С каких позиций Бродский старается взглянуть на Украину? С позиций русского интеллигента-патриота? Западника/славянофила? Космополита?

И еще одна проблема, которую тоже непросто прояснить, но относительно легко очертить. Находясь в Америке, где все так политкорректно, общаясь с друзьями, которые приехали с комплексом жертв коммунизма (Милош) или колониализма (Уолкотт), Иосиф Бродский в стихотворении «На независимость Украины», по сути, пренебрегает всеми правилами этикета.

Он производит текст, который в случае авторской публикации четко определил бы его позицию не только относительно Украины, но и Литвы и Польши – стран, которые он действительно любил и с представителями культур которых дружил.

С одной стороны, Бродского, как носителя русского языка и культуры, ничто не обязывало любить Украину (хотя, как свидетельствует его фамилия, предки Бродского со стороны отца были выходцами из города Броды). Таким образом, некоторый сантимент он мог бы иметь, но – не имел. Поскольку, как он сам свидетельствует, в его семье почти не вспоминали о жизни до революции – ясно, почему. Наверняка и никаких семейных преданий о далеких пращурах на Волыни (в составе Польской Короны) Бродский не слышал, хотя об украинско-еврейских взаимоотношениях на протяжении нескольких столетий был достаточно информирован. Допускаю, у Збигнева Херберта было больше оснований написать об украинцах и Львове, в котором он вырос и пережил Вторую мировую войну, – фактически Херберта можно было бы считать поэтом пограничья с надломленной идеей Кресов и комплексом поражения.

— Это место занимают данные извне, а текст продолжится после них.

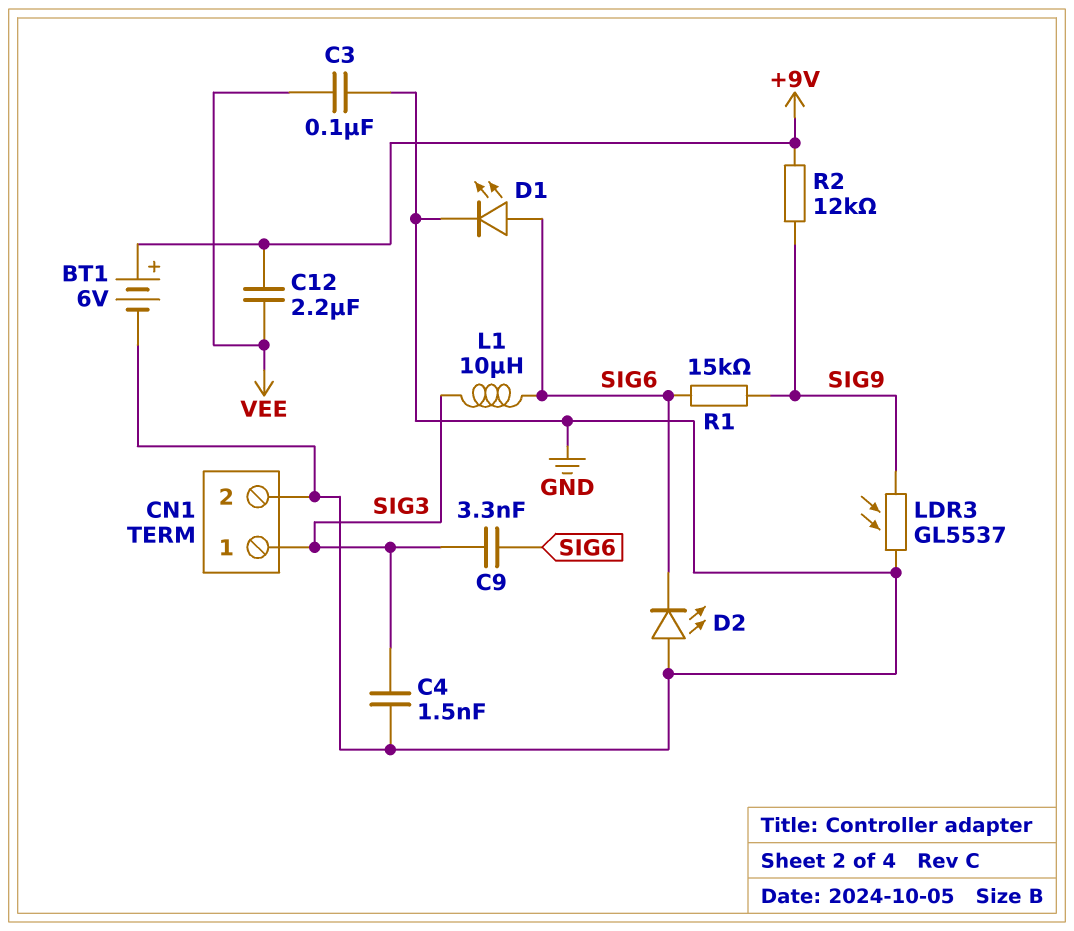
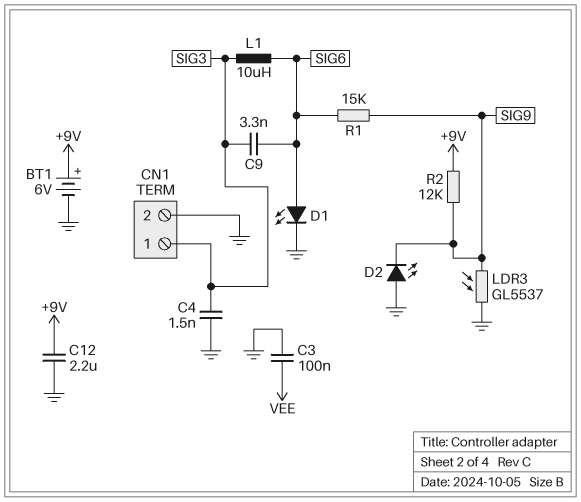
C12: 2.2uF (+9V, VEE) -> 2.2uF (+9V, GND)
D2: LED (A GND, K SIG6) -> LED (A GND, K SIG9)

Возможно, и Чеслав Милош, другой поэт другого пограничья, имел не меньше оснований обвинить Литву в желании отделиться от Союза и не присоединяться к Польше (но это похоже на нелепую шутку).

Собственно говоря, на конференции 1988 года в Лиссабоне, будучи приглашен туда вместе с Милошем, Рушди, Зонтаг, Бродский прежде всего стоял за Россию не просто как за империю культуры, а как за политическую империю, плохо разбираясь в проблемах Центральной Европы и ее исторической и духовной роли, – позиция, которая вызвала у его коллег резкое неприятие. Конфликт старался сгладить Дерек Уолкотт, однако о европейских делах он был не очень хорошо осведомлен. (Таким образом, поэты бывших империй и пограничья не совпадали в оценках тогдашней ситуации.)

Понятие империи в стихах Бродского довольно часто фигурирует в греко-римском контексте. Эта классическая модель вызывает у поэта если не восторг, то, во всяком случае, уважение (допускаю, что не из-за завоевательных походов, бесконечных войн и захвата новых территорий, а благодаря культуре, которой может гордиться любая империя).